When it comes to data sharing, first and foremost, the information needs to be legally and technically accessible. The Open Access movement has increased awareness to this, using the Creative Commons licensing suite to unlock content, and has seen its share of qualified success. But what to do when the information you want to share and reuse falls outside the protections of copyright?

In short, it’s complicated.

This is the where the discussion of legal protections for data gets murky. Knowledge is not always copyrightable – it may be easy to discern the rights associated with journal articles, but what about data, ontologies, annotations, or research statements described in triples?

The emergence, adoption, and use of the free-libre/open licensing regimes has allowed for remix and reuse of software code, music, film, educational resources and scientific research in a way that otherwise would be difficult to achieve.

The successes of these licensing approaches has caused a change in the social ethos of licensing, instead using a traditional “all rights reserved” model to make something more free, rather than less.

But from our research, this approach is not ideal for data. The trend towards applying licenses, click-wrap agreements and other sorts of restrictions on scientific data is increasing, but with the undesired consequence of limiting the downstream use of this information, and even at times blocking interoperability. The costs are high, the terms are not always clear, nor the protections always legally sound, making it very difficult to scale for scientific uses. The result is a high barrier to entry to do meaningful analysis, annotation, search, etc. on the mass of data available currently that’s continuing to grow exponentially, and integrating with the literature available.
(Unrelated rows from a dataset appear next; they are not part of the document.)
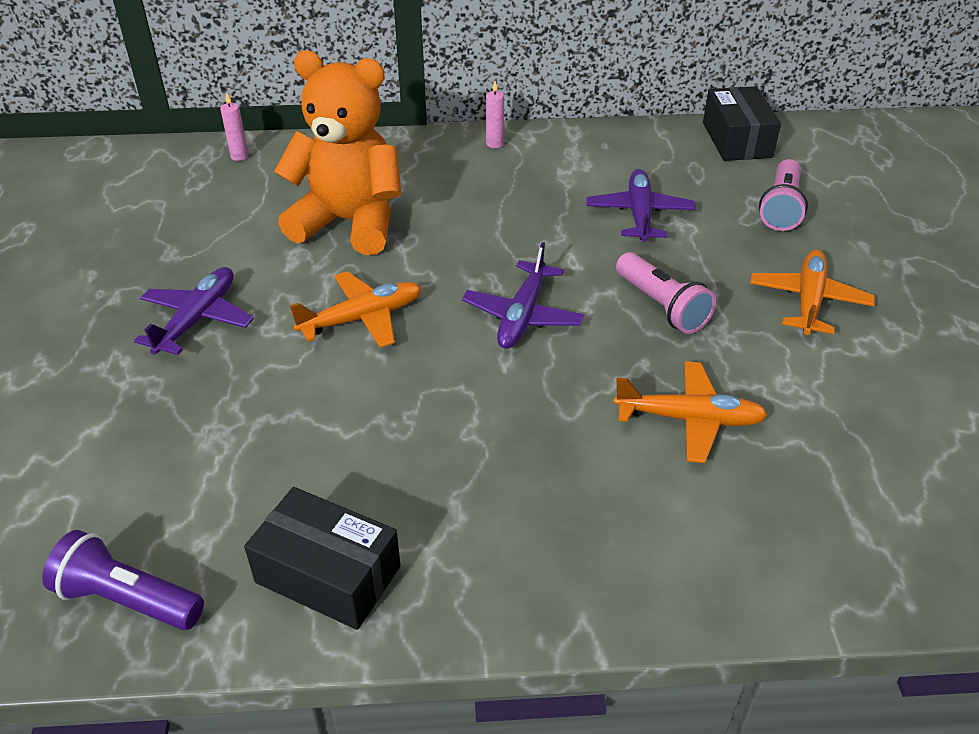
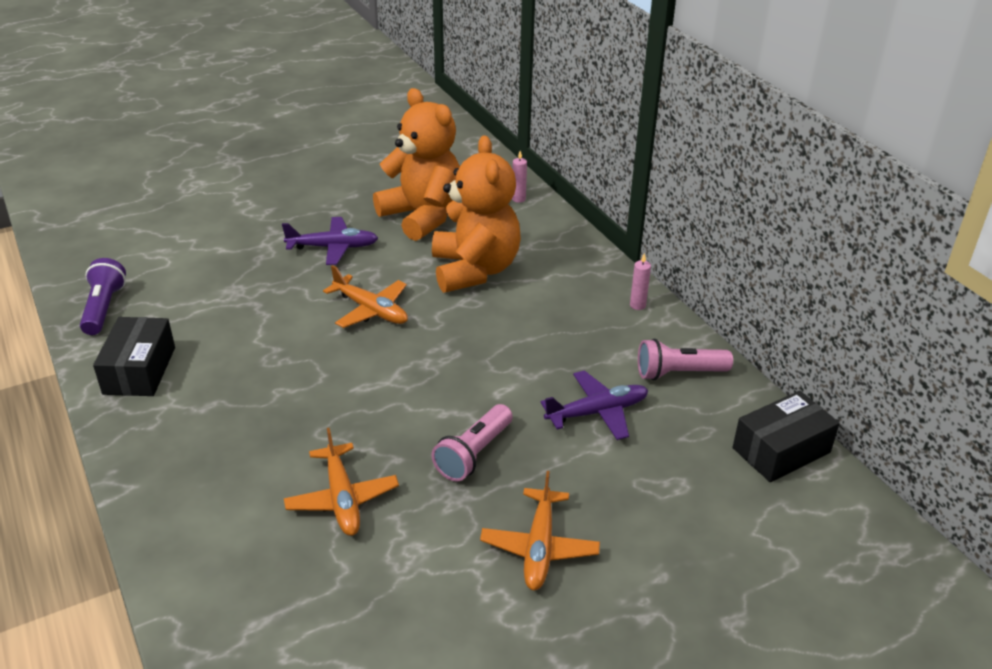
camera: 65 degrees right, 5 degrees down
(202, 231) = (422, 216): none -> orange teddy bear
(523, 315) = (417, 382): purple plane -> none
(781, 208) = (680, 504): pink flashlight -> pink flashlight (679, 373)
(808, 301) = (539, 547): orange plane -> orange plane turned 105 degrees clockwise

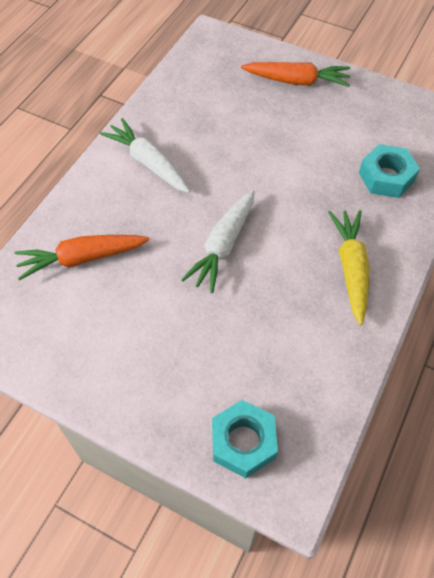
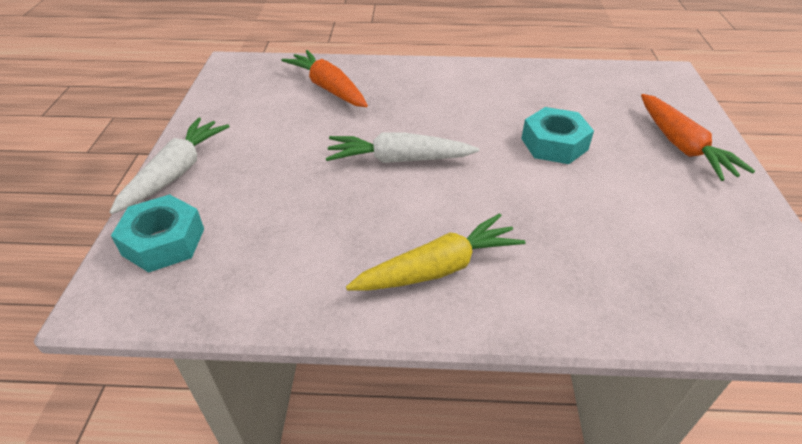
camera: 65 degrees right, 15 degrees down
(148, 163) = (462, 88): white carrot -> white carrot (176, 172)
(386, 177) = (617, 265): turquoise nut -> turquoise nut (554, 144)

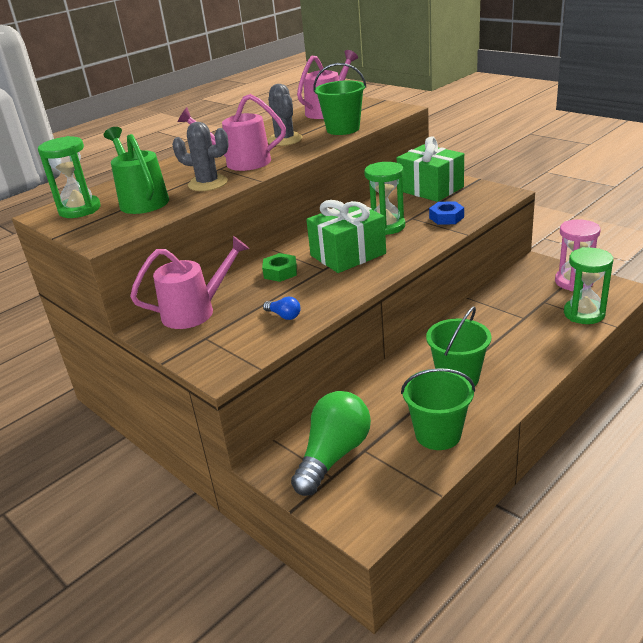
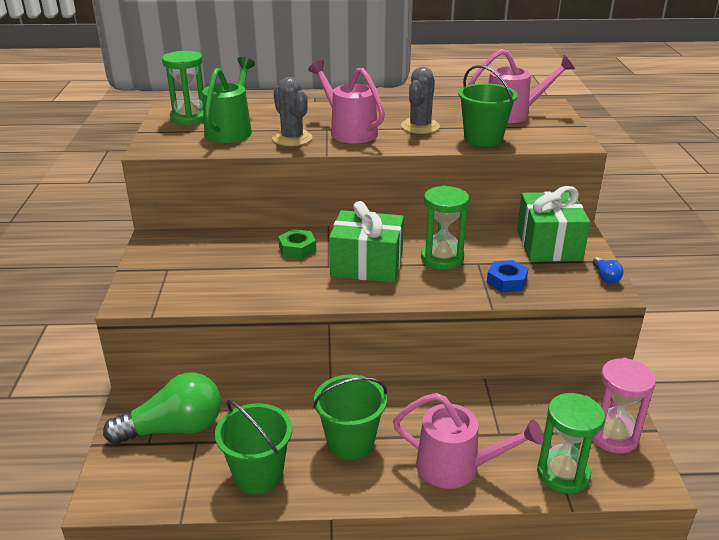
camera: 40 degrees right, 0 degrees up
(196, 311) = (198, 245): pink watering can -> pink watering can (457, 467)
(284, 316) = (235, 286): blue light bulb -> blue light bulb (605, 277)

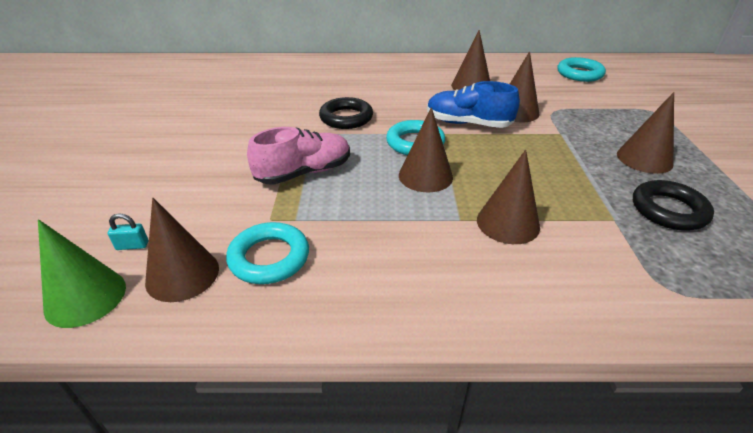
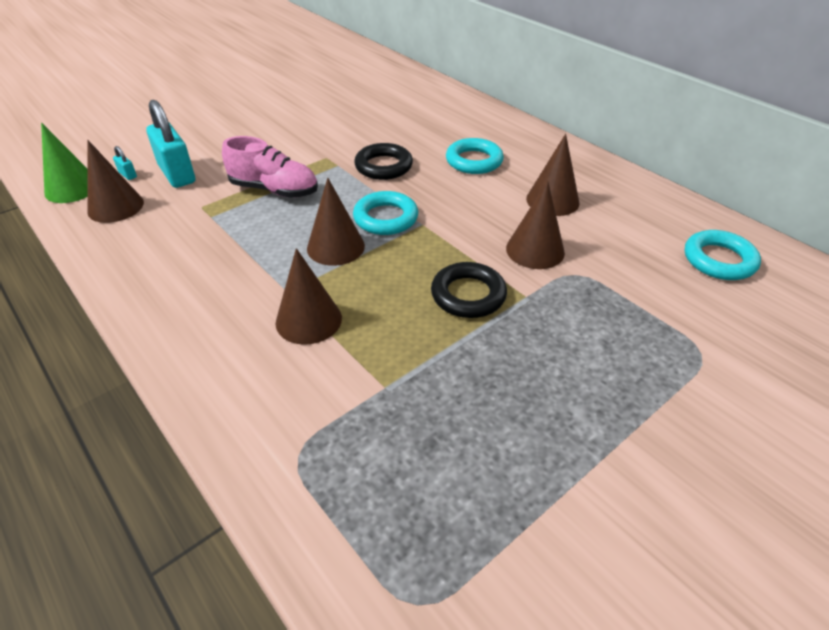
camera: 50 degrees right, 5 degrees up
(188, 214) = (177, 174): none -> turquoise padlock
(269, 258) = (158, 228): turquoise ring -> turquoise ring (474, 161)
(468, 123) = (463, 231): blue shoe -> none
(644, 159) = (548, 377): brown cone -> none
(668, 210) = (447, 424): black ring -> black ring (468, 295)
We advocate an approach of converging on the public domain, and requesting behaviours often found in the various flavours of free and open licensing through norms – not a legal construct. But first, let’s take a look at some of the issues to be aware of and their social implications to furthering the goal of linked open data.

Attribution v. Citation

Under US Copyright law, “Copyright does not protect facts, ideas, systems, or methods of operation, although it may protect the way these things are expressed.”Since facts are not covered by copyright, attribution – a license obligation – doesn’t seem to apply to ideas or facts either, since those rights are conditional on compliance with terms of the license.

Socially, the scholarly concept of citation is fairly well understood – credit where credit us due. It has long been viewed as an entrenched norm of good scientific practice.

But when it comes to the legalities of both terms and how to enact this behaviour, the devil is in the details, and the two are actually rather different when it comes to enforceability and applications / ramifications in the digital world.

In a copyright license, the word “attribution” is a legal requirement, whereas citation evokes more of a club mentality and social practice. Citation in its sole form is not assured or enforceable in the same way, but that’s not necessarily a downside. Ask yourself this, which one is more important – legal enforcement or credit enforced through professional reputation? Attribution – a relatively narrow legal term that can affect interoperability while at the same time possibly failing to provide what you really want? Or citation – an entrenched scientific norm that asks for credit where credit is due.

Implications of FLOSS toggles and directives on data sharing

These issues emerge when instead of focusing on maximizing interoperability of resources, one applies a property metaphor to data. And in the digital world, that tendency can have quite limiting ramifications to future use of the information, as technology continues to outpace the social components to data sharing.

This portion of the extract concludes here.